# Double variable equation- how to solve?

1. Mar 24, 2010

### BR24

ran into this equation and wondering how to solve it. currently doing pre calculus in high school and don't think i have learned this yet but i was curious as to how to solve it and the answer. 36^x=9(32^y). any help and if you have advice on how to do this could you list the answer below so i can verify i am doing it right?

2. Mar 24, 2010

### mathman

You can get a linear relationship between x and y by taking logs on both sides.
x*log(36)=log(9)+y*log(32) (* means multiply)

3. Mar 24, 2010

### BR24

i follow how you managed to get that far, although i forgot to mention but i am supposed to find the values of x and y.

4. Mar 24, 2010

### rasmhop

There is not really one answer, but rather infinitely many. It's like asking for THE solution to x+y=10. I could choose x=1 and y=9, or x=2 and y=8 or many others. Similarly in your case for any real number which you want x to be you can find a value of y such that your equation is satisfied (use the approach given by mathman). The same can be done if you have a specific value for y. For instance if I want y=1, then I let x=(log(9)+log(32))/log(36) and have one answer. One the other hand I might want y=2 and then I let x=(log(9)+2log(32))/log(36) and this is another valid answer.

Normally a good rule of thumb is that if you have n unknowns, then you need n equations to solve for the unknowns (this doesn't always hold true, but it's true in a lot of simple cases).

5. Mar 24, 2010

### BR24

so, if i wanted to state the values of x and y, would this look correct.
x belongs to real numbers.
y belongs to real numbers.

are there any restrictions i would encounter in this, or would the above description be fitting. x and y do not have to be > 0 or anything along those lines right?

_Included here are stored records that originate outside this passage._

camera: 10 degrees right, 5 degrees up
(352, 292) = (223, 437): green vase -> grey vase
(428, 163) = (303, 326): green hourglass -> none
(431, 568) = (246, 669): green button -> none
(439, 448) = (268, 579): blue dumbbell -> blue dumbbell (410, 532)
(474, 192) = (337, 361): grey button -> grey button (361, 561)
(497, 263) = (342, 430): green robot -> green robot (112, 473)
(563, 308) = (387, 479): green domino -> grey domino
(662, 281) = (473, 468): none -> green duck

is there any common pattern between x and y? just as an example, something along the lines of x= 2y or something along those lines? curious as to how defined an answer i can get.

6. Mar 24, 2010

### rasmhop

It's easy to see that not any pair (x,y) of real numbers will work as you can just try x=y=0 which would give 1=9 which is false. The general relation is the one given by mathman. Both sides of the equation are positive so you can take the logarithm to get mathman's equation. In the same way any two numbers satisfying mathman's equation will satisfy your equation because the logarithm is injective (i.e. log(a)=log(b) if and only if a=b). x and y do not have to be positive.

Mathman provided you with the relation:
$$x=\frac{\log(9)}{\log(36)}+\frac{\log(32)}{\log(36)}y$$
which is a linear relationship and as simple as you get.

7. Mar 25, 2010

### Anonymous217

You could of course change the base of the logs and such, but the equation is simplified enough.